Summers 1986-7: Programmer for the Ergo Group. Maintained and wrote C and Common Lisp code for an object-oriented user interface using Unix and X Windows. A prototype was written in the Common Lisp Object System; the final version used an object-oriented programming system I created for this purpose called ADT-OBJ.

IBM Watson Research Center, Yorktown Heights, NY
September-December 1988: Wrote user interface software for the Scratchpad group in C, Common Lisp, and Scratchpad. Scratchpad (now called Axiom) is a computer algebra system that allows writing strongly typed algorithms operating over arbitrary rings, groups, or other structures. My contribution provided graphics capabilities to Scratchpad code.

General Electric R&D, Schenectady, NY
Summer 1985: Implemented a rewrite-rule based theorem prover for First Order Predicate Calculus on a Symbolics Lisp Machine.

Rensselaer Polytechnic Institute, Troy, NY
Fall 1984: Wrote ``Party'', a Unix C program that uses sockets and Curses to allow up to 12 people logged into one computer to have an interactive conversation.

Aquidneck Data Corporation, Dahlgren, VA
Summers 1981-1984: Wrote DEC VAX VMS utility programs in Fortran. One utility read and wrote tapes formatted for the UYK-19, a militarized ROLM 1606; it was in use for years after I left. Because there was no correct documentation of the algorithm for computing the checksum for the UYK-19 tapes, I deduced the algorithm by observing the behavior of the existing implementation on test data.

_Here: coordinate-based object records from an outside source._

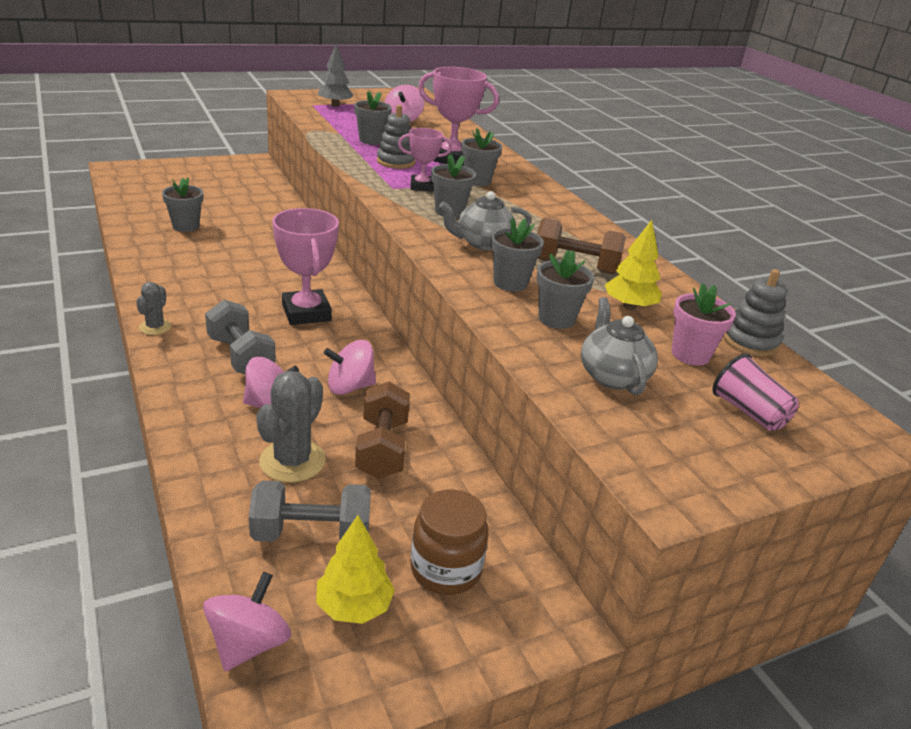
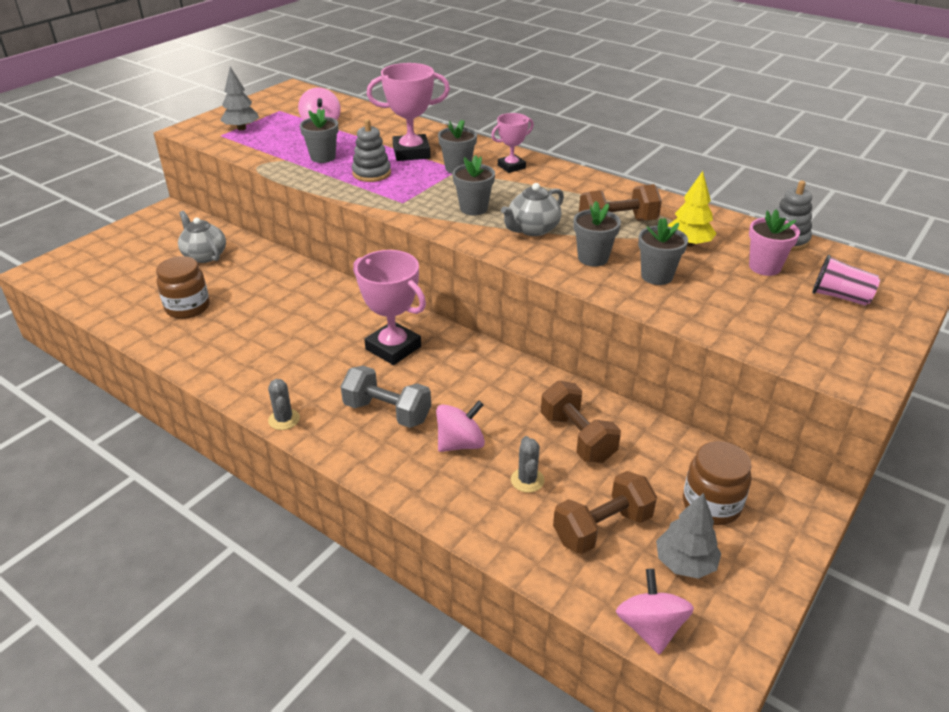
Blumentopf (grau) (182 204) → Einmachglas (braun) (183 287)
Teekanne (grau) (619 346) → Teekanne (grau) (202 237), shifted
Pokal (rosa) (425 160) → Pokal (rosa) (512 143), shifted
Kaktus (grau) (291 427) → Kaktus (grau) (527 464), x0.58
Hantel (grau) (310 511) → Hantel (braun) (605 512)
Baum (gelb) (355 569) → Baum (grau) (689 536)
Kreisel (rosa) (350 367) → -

Education: Carnegie Mellon University, Pittsburgh, PA
Ph. D. in Computer Science, March 1994
Thesis topic: Refinement Types, a customizable type system for ML, a functional programming language.

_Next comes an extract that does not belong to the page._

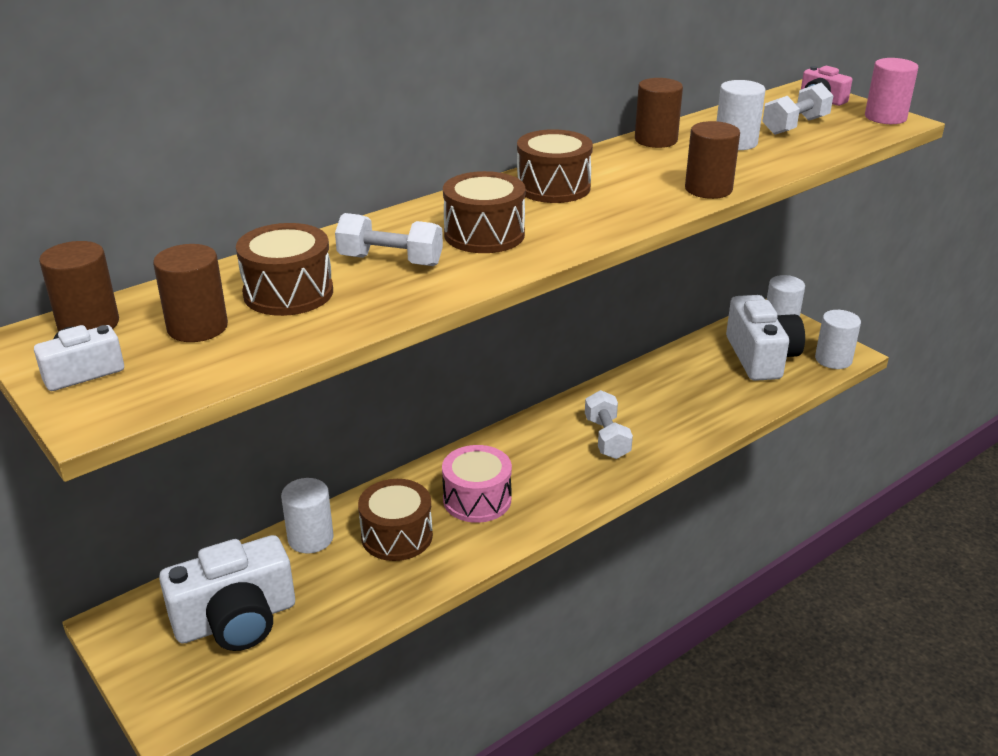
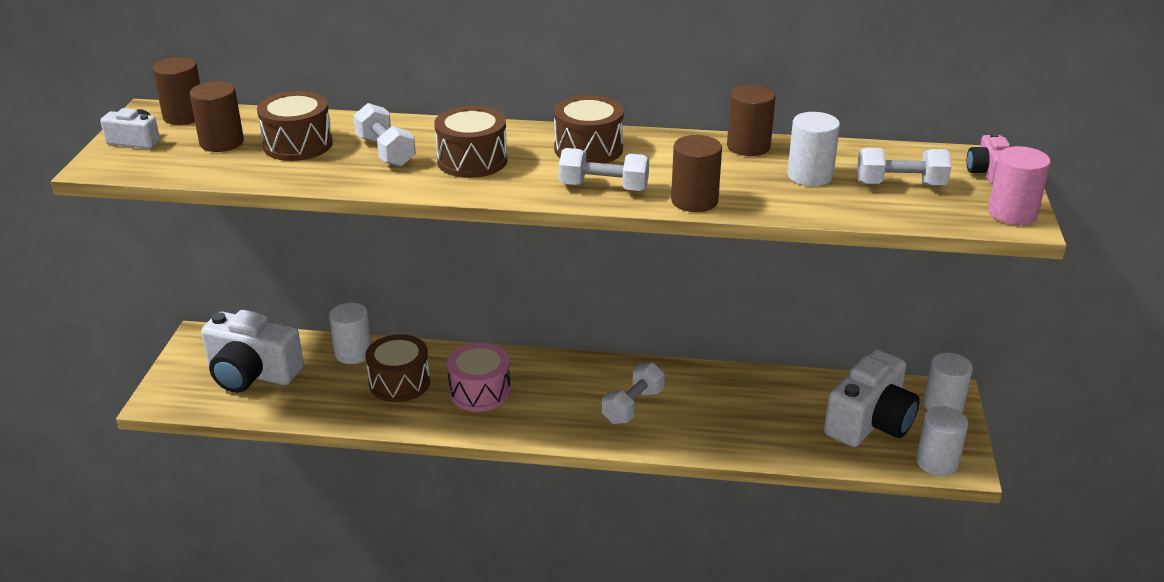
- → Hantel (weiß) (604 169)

Rensselaer Polytechnic Institute, Troy, NY
M. S. in Computer Science, May 1985.
GPA: 3.9 out of 4.0

Mary Washington College, Fredericksburg, VA
B. S. in Mathematics, Physics, and Computer Science, May 1984
GPA in all courses required for the Mathematics and Computer Science majors was 4.0 out of 4.0.
Phi Beta Kappa, Honors in Physics
GPA: 3.7 out of 4.0 (Magna Cum Laude)

Publications: Refinement Types for ML, with Frank Pfenning. Presented at the ACM SIGPLAN 1991 Conference on Programming Language Design and Implementation, pages 268-277.

Overriding Methods Considered Harmful; or ADT-OBJ: Rationale and User's Guide, Ergo report 88-064, Carnegie Mellon University, 1988.

Dagwood: A System for Manipulating Polynomials Given by Straight-Line Programs, with Gregory M. Imirzian, Erich Kaltofen, and Lakshman Yagati. ACM Transactions on Mathematical Software, Vol. 14, No. 3, September 1988, pages 218-240.